With respect to leaseholds the community has submitted that the onus lies with Government, both State and Federal, to provide development funding which does not demand the alienation of community lands. The Aboriginal Development Commission (ADC) has been called upon to provide loans for development without demanding an interest in the land. The community is considering alienation proposals for default on non-repayment of loans which are restricted to disposal to other community residents. The Council would need financial security with which to guarantee loans, thus ensuring that banks are repaid, and the Council would retain the right to alienate and dispose to another resident. Whilst the community develops its own ideas about the right to transfer or mortgage trust lands, the Government proceeds with proposals that are potentially dangerous for Aboriginal communities in Queensland.


[1] Quoted in Peter McHugh, Fragmentation of Maori Land Legal Research Foundation, Auckland, 1980. p6.

[2] Garth Nettheim, Queensland's New Legislation - Letting Go?, Aboriginal Law Bulletin [1984] AboriginalLB 14; 1(11)pg10

[3] Frank Brennan, Queensland Land Rights: A Comparison of Deeds of Grant in Trust (Amended) with Aboriginal Land Rights (NT) Act 1976, Aboriginal Law Bulletin [1984] AboriginalLB 2; 1(10)pg4

[4] See Frank Brennan Right Reasons for Aboriginal Land Rights Annual Conference of Religious Education, Brisbane, 2 May 1984.

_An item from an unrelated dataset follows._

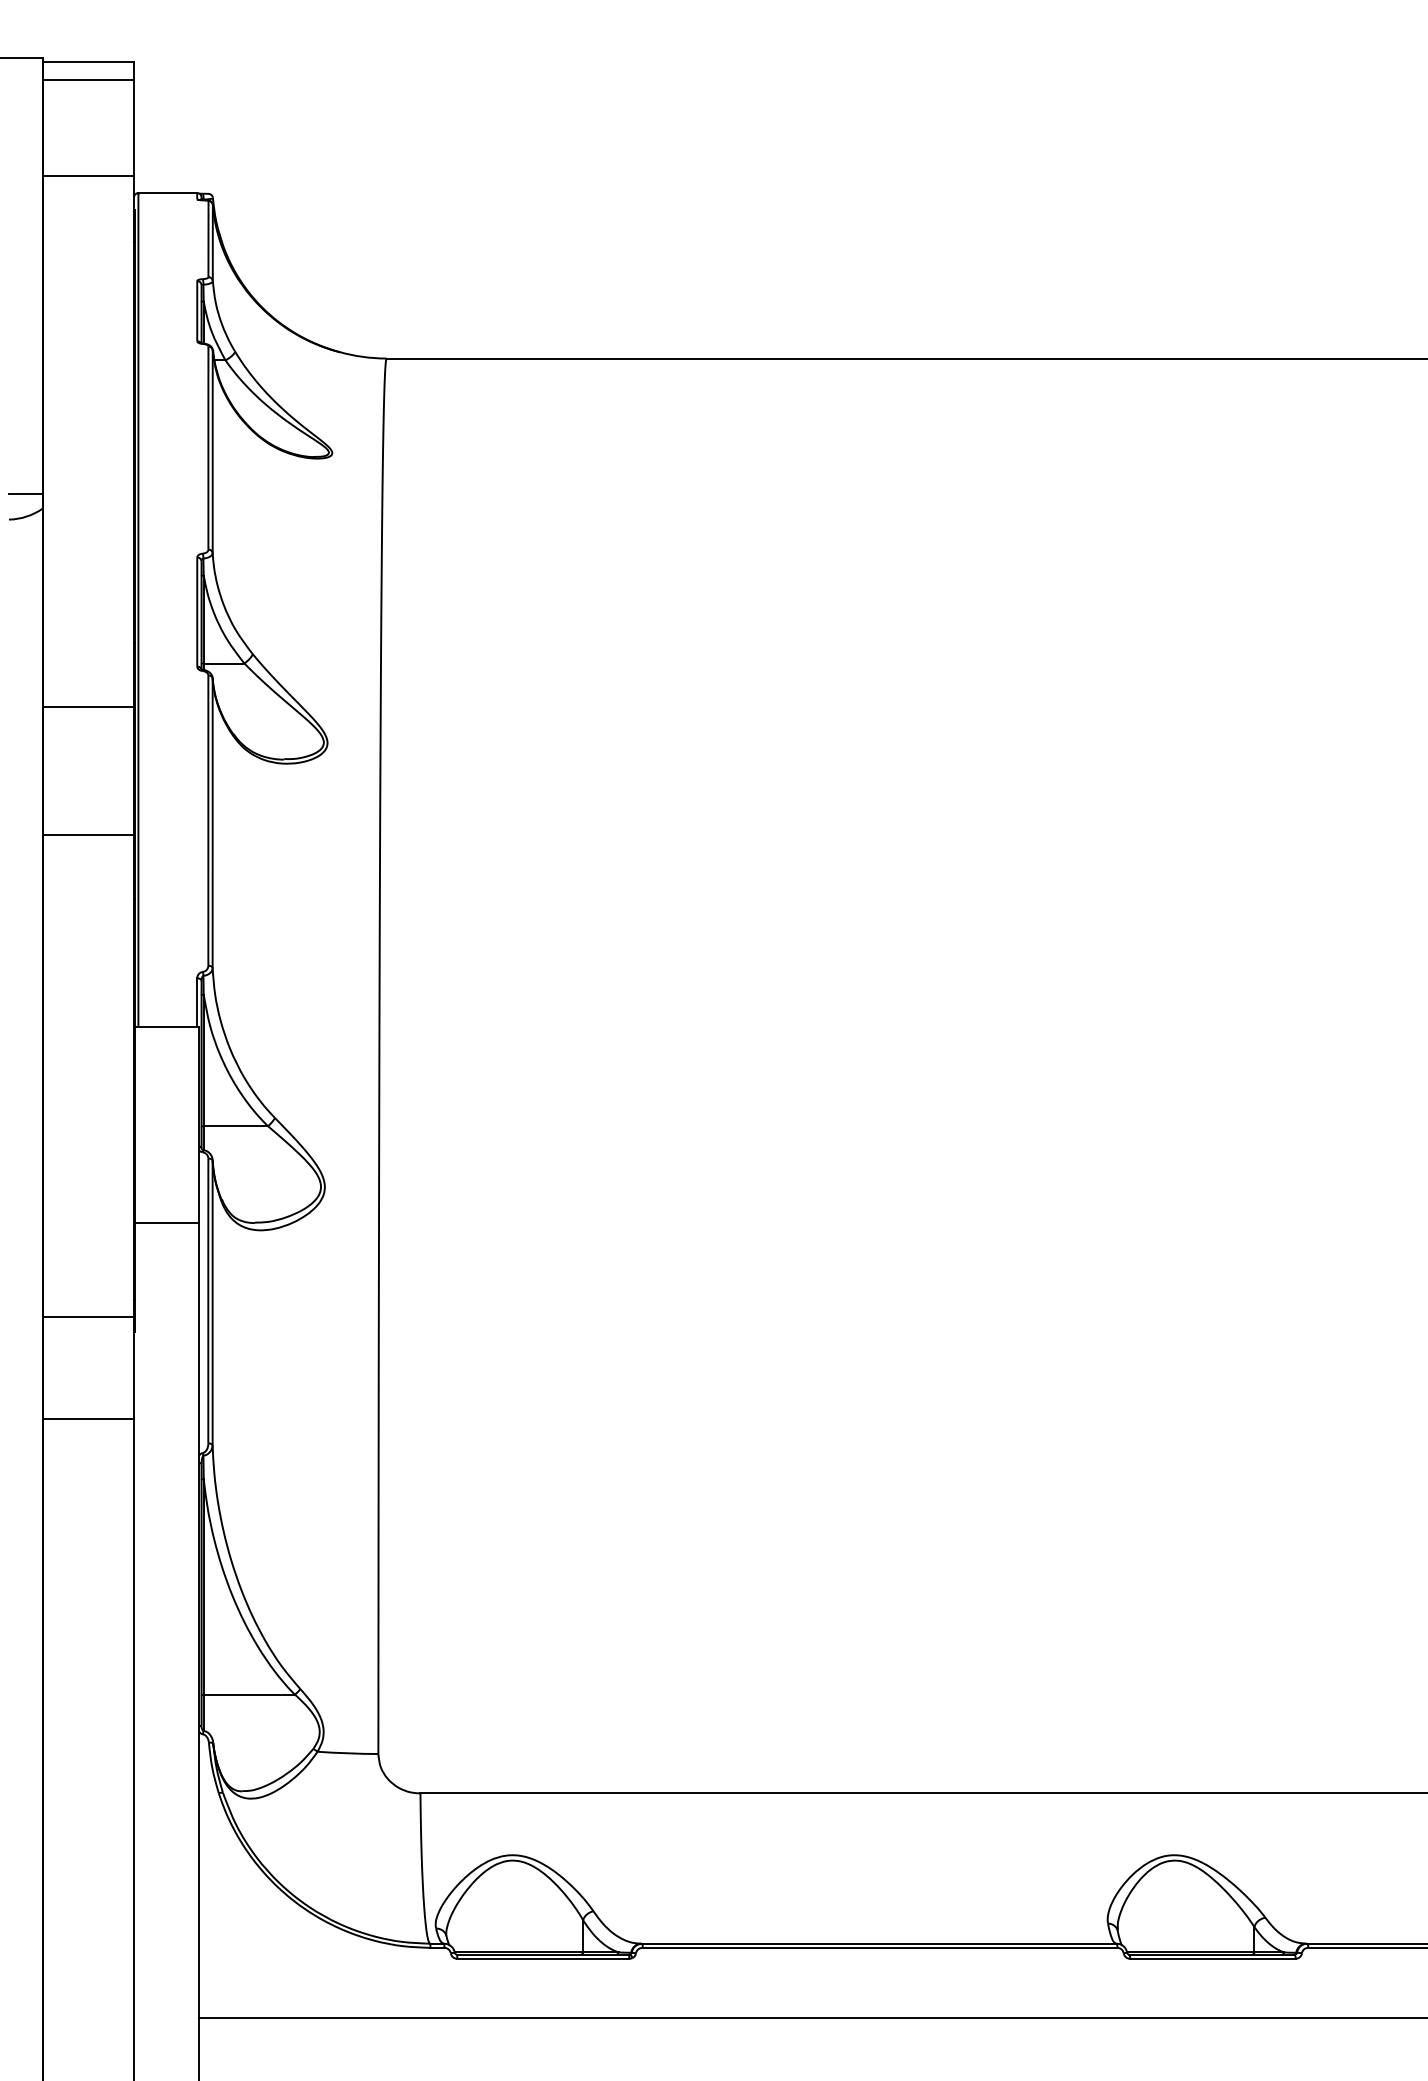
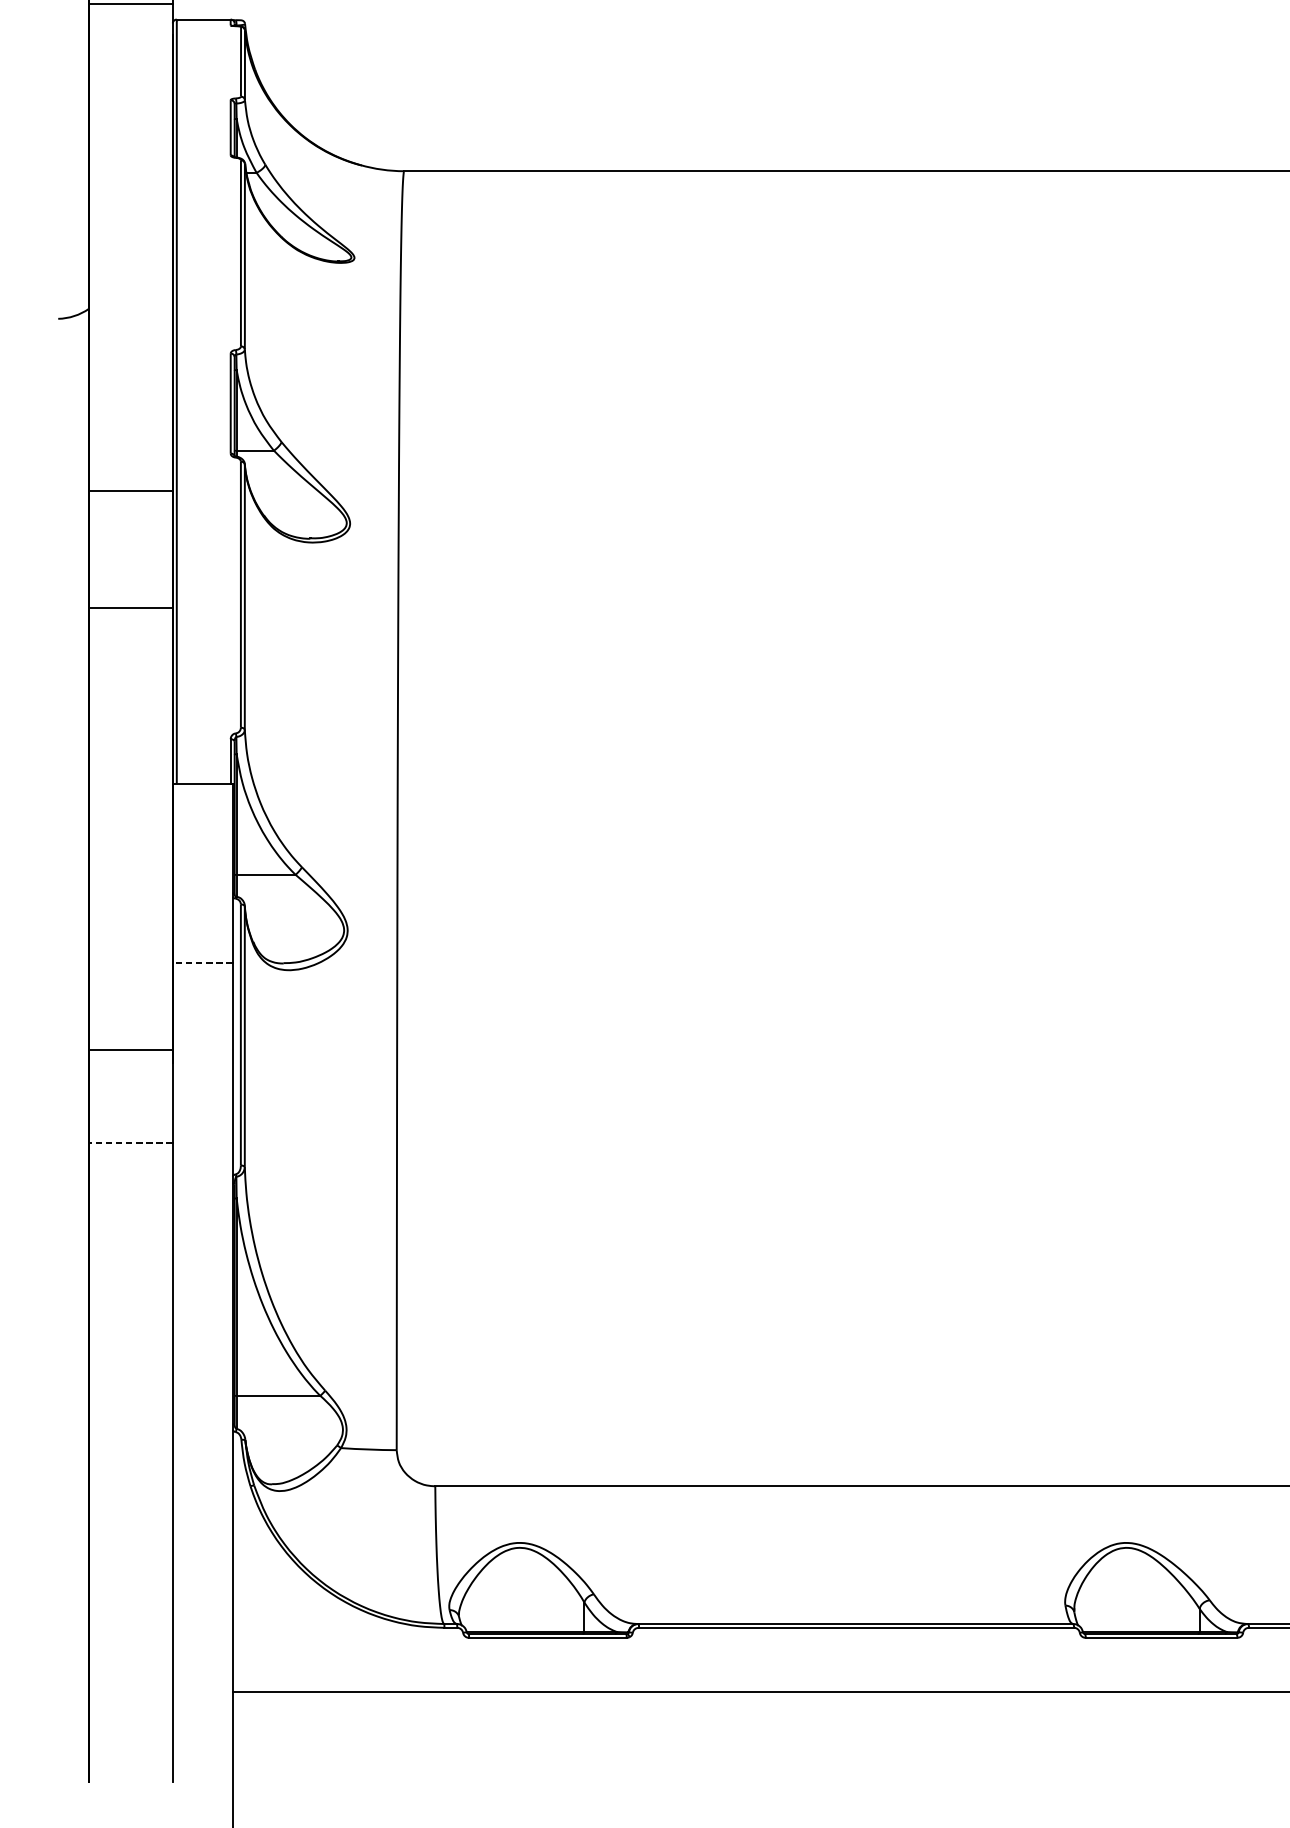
line: (25, 493) -> (73, 294), removed
line: (166, 1222) -> (202, 963), solid -> dashed
line: (88, 1418) -> (131, 1142), solid -> dashed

[5] See Gregory McIntyre Deeds of Grant in Trust and Freehold Title Advice to Aboriginal Co-ordinating Council, Cairns.

[6] See Frank Brennan The Aborigines and Torres Strait Islanders (Landholding Act) 1985 Consultation Document, No 10.

[7] Minutes, Aboriginal Co-ordinating Council, Kowanyama Meeting, November 1988, p26.

[8] Op Cit, McIntyre p2: "What was intended was to grant freehold titles in lieu of the leases they can apply for under the Landholding Act."

[9] ibid, p7

[10] It should be noted that the position of Executive officer should have disappeared after three years from the commencement of the Act, but it has not: see s23 Community Services Act.

[11] Notification of meeting by representatives of Aboriginal Co-ordinating Council.

[12]Queen sland Parliamentary Debates, Hansard, 2 February 1984, p1334.